▸ **What to work on**: The entries below contain a line with "line: (863, 126)" and a line with "line: (585, 305)". Retype exactly everything from the first down to the second, both included, and nothing else.

Top of Raw data

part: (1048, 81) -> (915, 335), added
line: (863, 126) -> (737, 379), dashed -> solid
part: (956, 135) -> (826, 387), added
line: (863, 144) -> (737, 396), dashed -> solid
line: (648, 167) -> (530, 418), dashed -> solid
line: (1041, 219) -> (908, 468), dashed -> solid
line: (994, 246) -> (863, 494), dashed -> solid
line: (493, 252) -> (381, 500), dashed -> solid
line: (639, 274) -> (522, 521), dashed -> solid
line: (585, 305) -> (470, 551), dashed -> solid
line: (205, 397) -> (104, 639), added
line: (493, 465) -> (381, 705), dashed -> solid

Bottom of Raw data
Top of Raw data

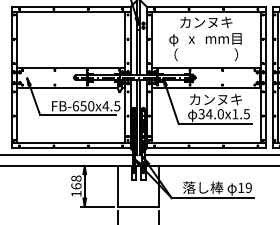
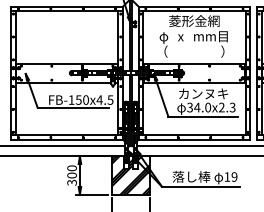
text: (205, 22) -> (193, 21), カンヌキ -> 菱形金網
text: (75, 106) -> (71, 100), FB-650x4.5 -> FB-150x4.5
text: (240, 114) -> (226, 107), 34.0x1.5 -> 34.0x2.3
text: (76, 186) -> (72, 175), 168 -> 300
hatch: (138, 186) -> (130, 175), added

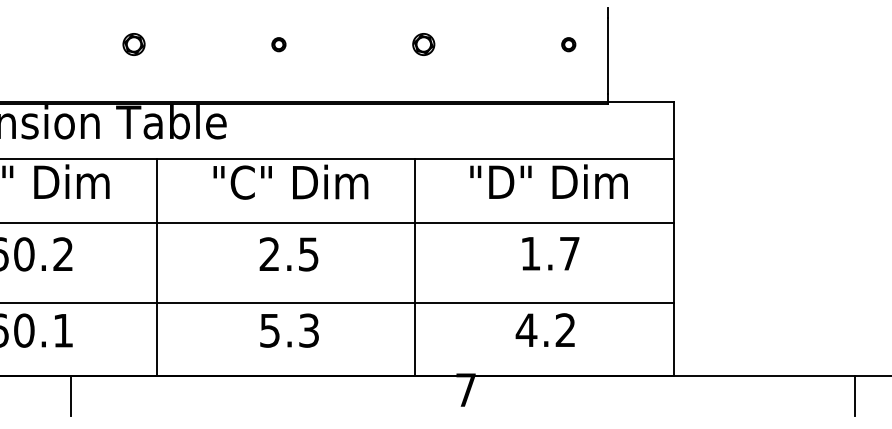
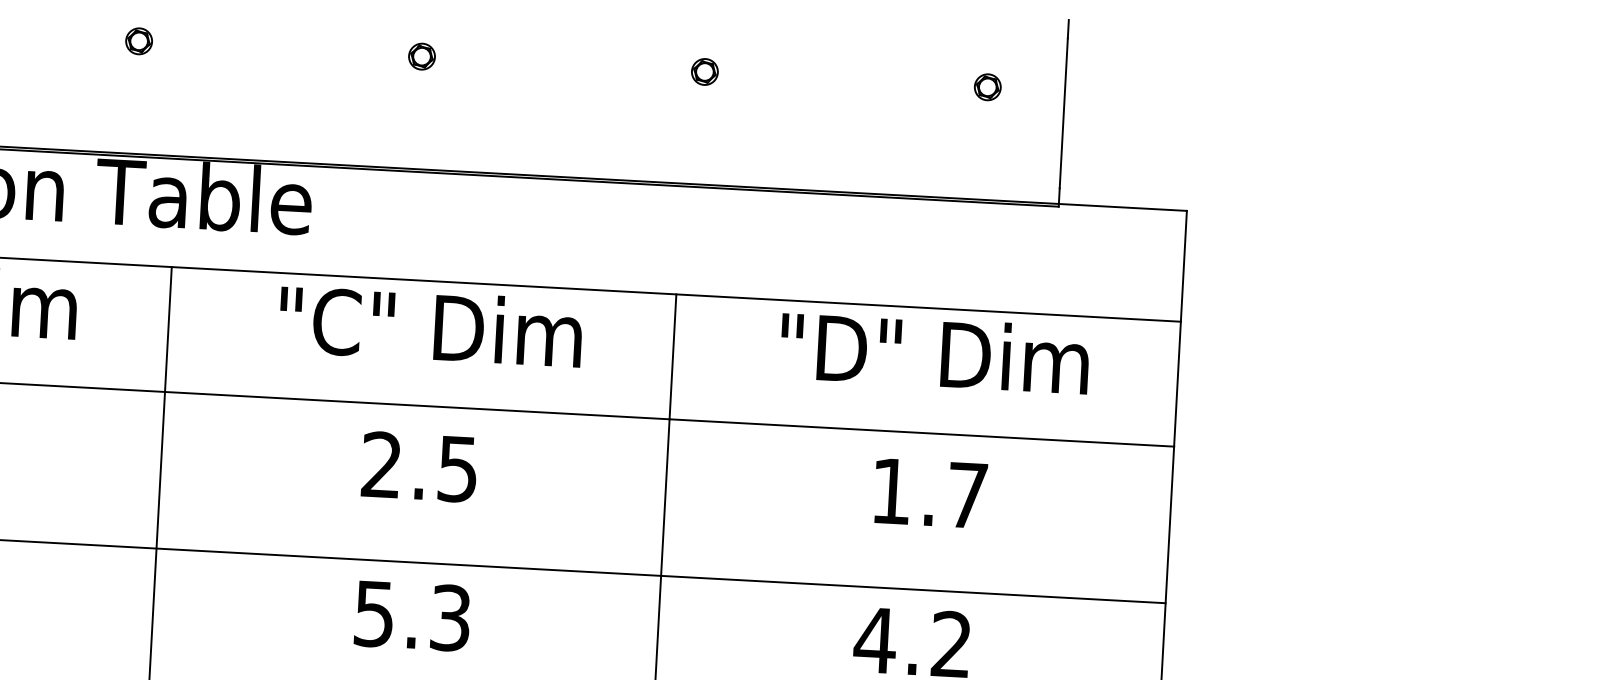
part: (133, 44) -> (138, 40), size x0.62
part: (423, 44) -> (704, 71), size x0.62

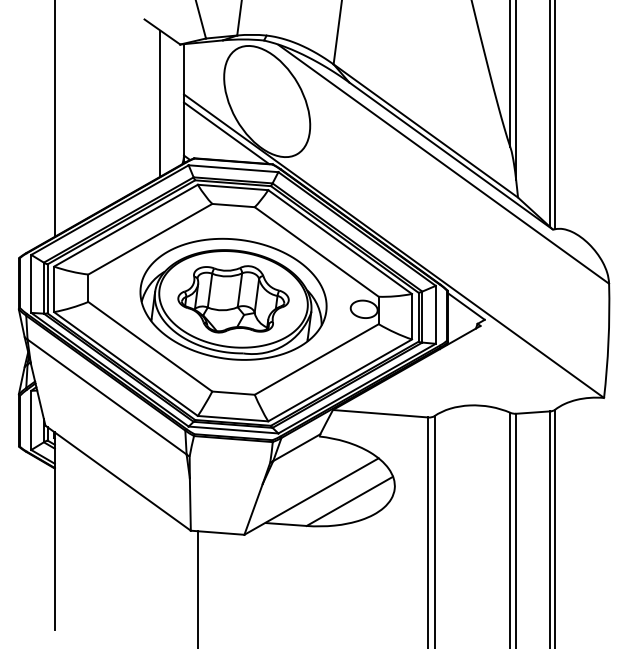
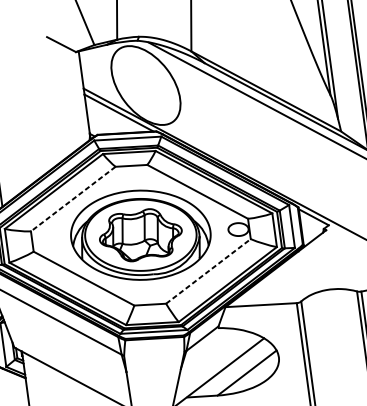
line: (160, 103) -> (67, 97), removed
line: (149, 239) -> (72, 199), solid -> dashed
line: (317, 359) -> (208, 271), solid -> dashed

Bottom of Raw data

▸ **Solution to the problem**:
line: (863, 126) -> (737, 379), dashed -> solid
part: (956, 135) -> (826, 387), added
line: (863, 144) -> (737, 396), dashed -> solid
line: (648, 167) -> (530, 418), dashed -> solid
line: (1041, 219) -> (908, 468), dashed -> solid
line: (994, 246) -> (863, 494), dashed -> solid
line: (493, 252) -> (381, 500), dashed -> solid
line: (639, 274) -> (522, 521), dashed -> solid
line: (585, 305) -> (470, 551), dashed -> solid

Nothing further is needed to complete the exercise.